Monday, February 27, 2012
A novel inspired by a medieval text and its ancient tale of sexual conquest by Australian best-selling author, Prue Sobers.
A woman stands in a hooded cloak, feet drenched and muddied, at the entrance of the great hall as thunder reverberates through the palace walls. In the gloom he cannot see her clearly. It is before the Common Era, the year 961. He is Solomon the Wise, thwarted by protocol, impatient for his work. She is the beautiful and spirited Makeda, Queen of Sheba and all Ethiopia who has risked life and limb in a bid to talk trade. Against a glittering backdrop of pomp and opulence, and the shadows of slavery and the politics of the times, as strangers, they embark on an uncharted course.
She is not what he expects and takes him by surprise. He is everything she has heard. Behind the closed doors of privilege and power, both are about to face more than they bargain for.
Brimming with imagery, taut with intrigue, Makeda is a light with incident and glamour. In her compelling novel of obsession and self-discovery, Prue Sobers brings to life two of the world’s most illustrious icons, rendering them enthralling in all their dazzling otherness, yet as human and palpable as legends of our day. Feisty and engaging, the novel takes the reader into the minds of its characters, foiling all the energy of sovereignty and might with the exquisite eroticism of attraction and desire. Emotionally rich and evocative, this bitter-sweet story of moral dilemma, grand passions and sacrifice will tug whimsically on the strings long after it is read.
From its beautiful front cover and lovely prose within its pages, the novel Makeda definitely drew me in and swept me back into ancient history. It is the heated love story between King Solomon and Makeda, Queen of Sheba, both powerful, wealthy leaders in their own lands.
Within its pages, author, Prue Sobers, deftly tackles powerful subjects such as slavery and oppression by weaving Makeda’s life story and detailing the splendid romance that unfolds between her and Solomon. The author writes with great skill, gentle clarity, and avid enough descriptions to truly give readers a strong sense of the era.
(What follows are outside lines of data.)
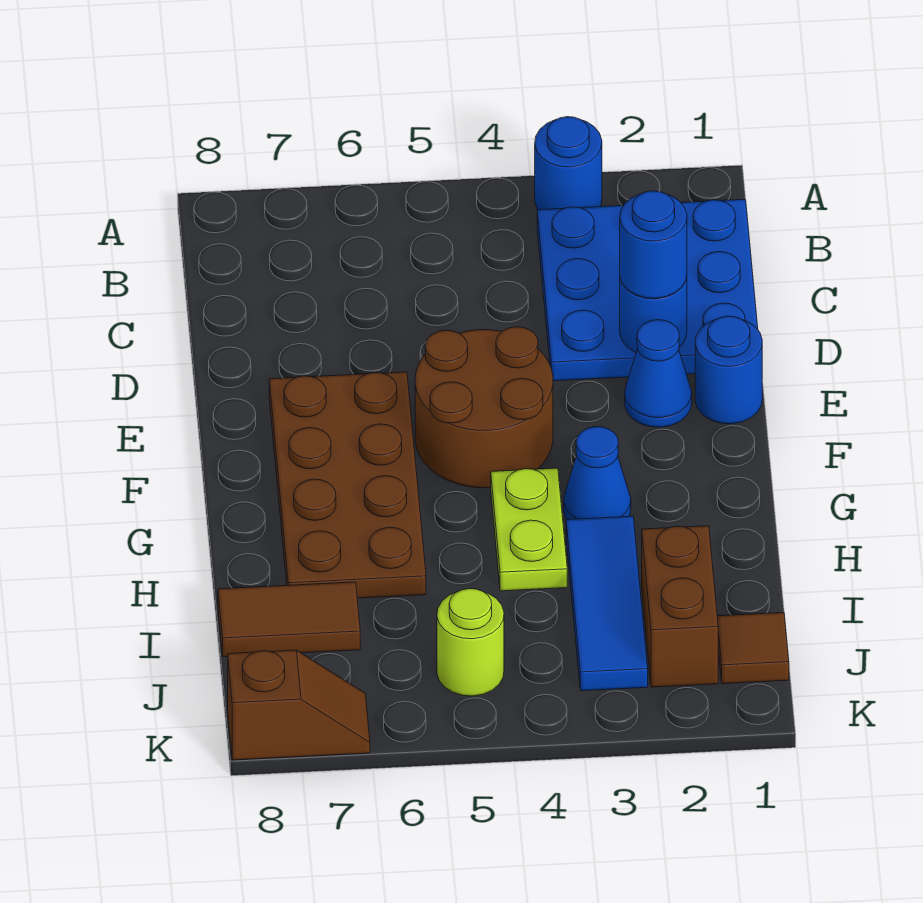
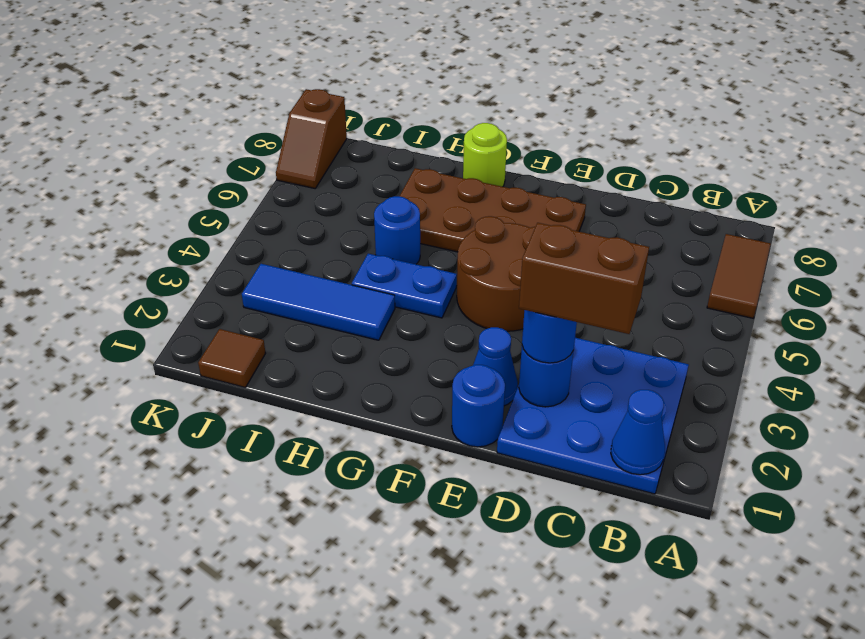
blue round brick A3 level 1 -> blue round brick H5 level 1
blue cone G3 level 1 -> blue cone B1 level 2
lime plate G4:H4 level 1 -> blue plate G4:H4 level 1
brown brick I2:J2 level 1 -> brown brick C2:D2 level 4
brown tile I7:I8 level 1 -> brown tile A6:A7 level 1
lime round brick J5 level 1 -> lime round brick G8 level 1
I enjoyed Makeda’s talent to verbally spar with Solomon, impressing instead of offending, fascinating instead of angering. She was a woman of great resilience, courageous enough to speak her mind and unafraid to act on her moral ethics. Makeda is a true heroine, one who has transcends time, whereby her dignity and brilliance fascinates to this day. A wonderful biographical historical novel!